Multi-instance worker ownership via lease
Outcome
Multiple TenantJobSupervisor processes coexist against the same master,
partition hot tenants across themselves via rendezvous hashing, and gracefully
hand off when the worker set changes.
Prerequisites
- 1000+ tenants OR multi-instance worker fleet. Below that, single-instance mode is the right answer — the lease is not used when only one worker process exists.

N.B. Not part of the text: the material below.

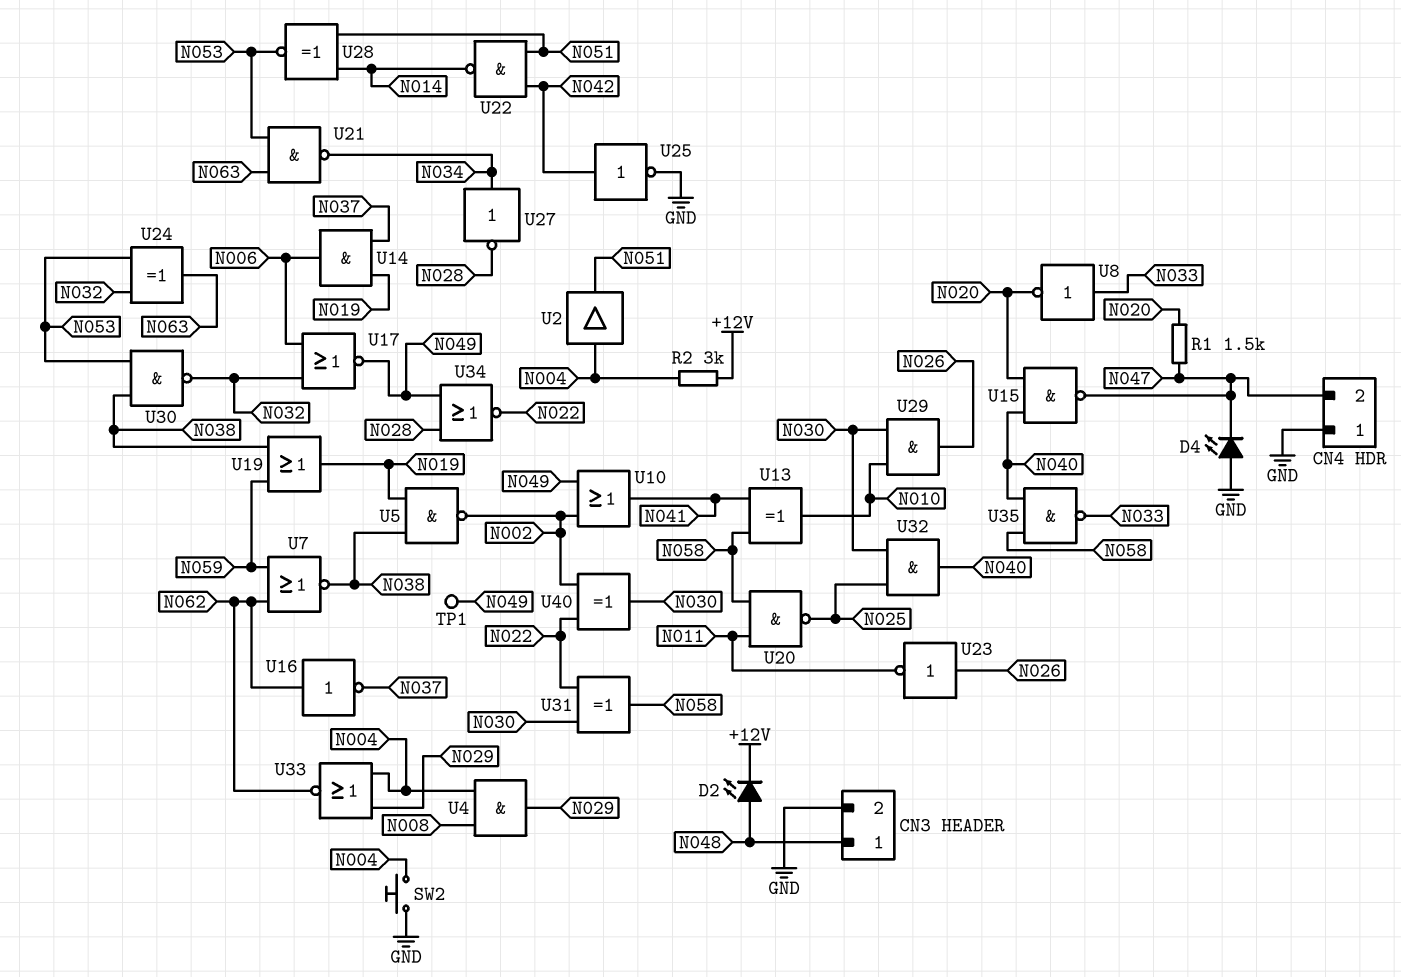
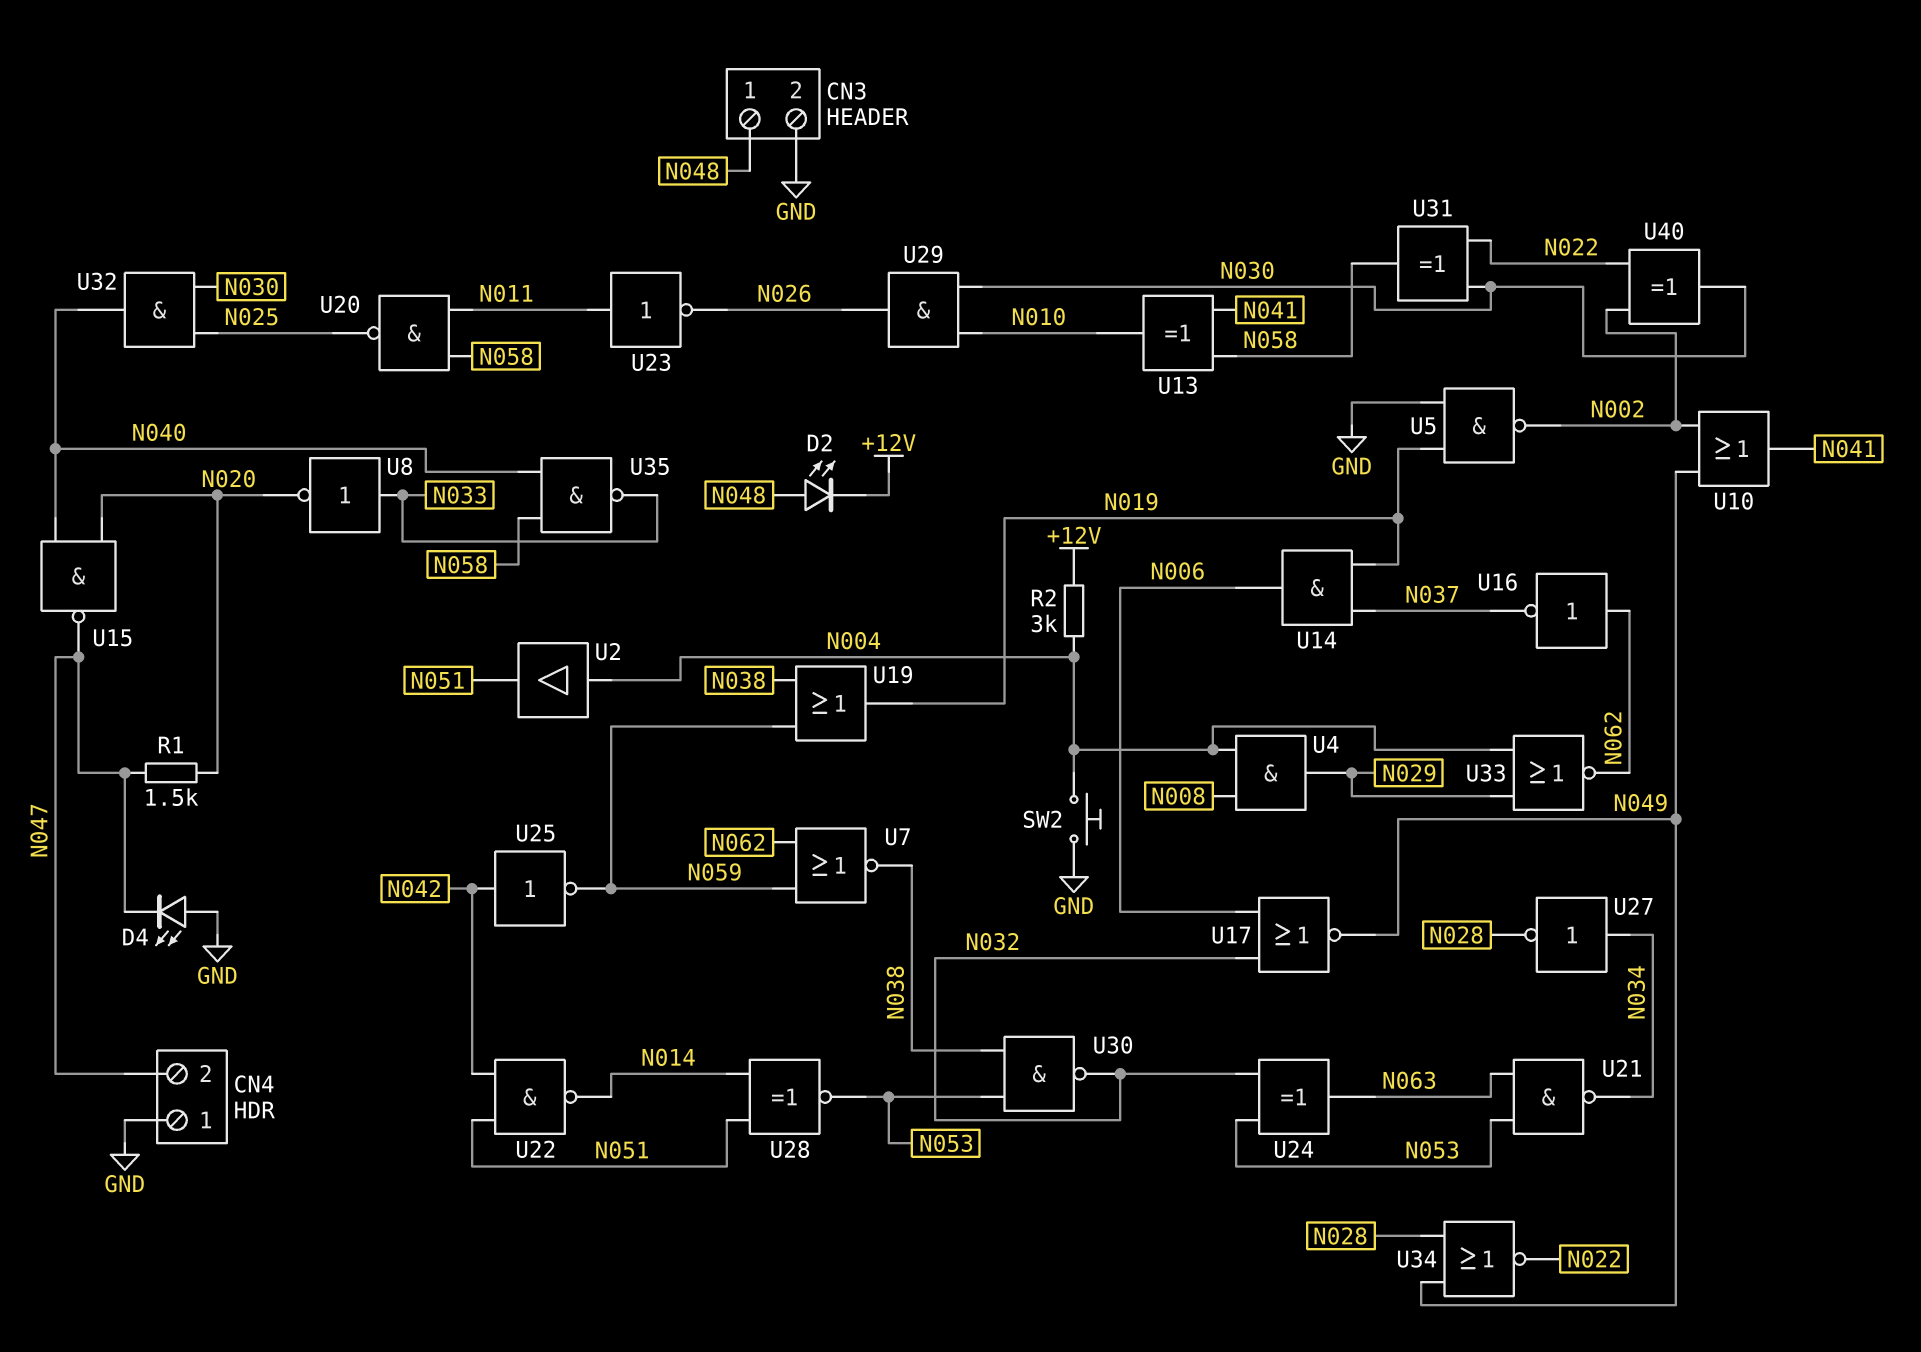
TP1: test point (N049) -> none
U5: NAND (in N019, in N038, out N002) -> NAND (in GND, in N019, out N002)
U23: NOT (in N026, out N011) -> NOT (in N011, out N026)
U25: NOT (in N042, out GND) -> NOT (in N042, out N059)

PLATFORM_ADMINfor env tuning and lease inspection.
How it works
- Each worker process claims a row in
identity.worker_lease(UPSERT onworker_id). The row recordshostname,pid,started_at,last_heartbeat_at,generation, andexpires_at = last_heartbeat_at + 30s. - A heartbeat timer (default 10 s) updates
last_heartbeat_at. If the process dies,expires_atlapses within 30 s. listActive()returns rows withexpires_at > NOW(), ordered byworker_idfor stability.- For every tenant,
ownsTenant(tenantId, workerId, activeWorkers)uses rendezvous hashing: hash(tenantId, workerId)to 64 bits; the worker with the highest score wins. - Every 30 s ownership tick, supervisors compare hot-tenant set vs. ownership and gracefully drain tenants they no longer own.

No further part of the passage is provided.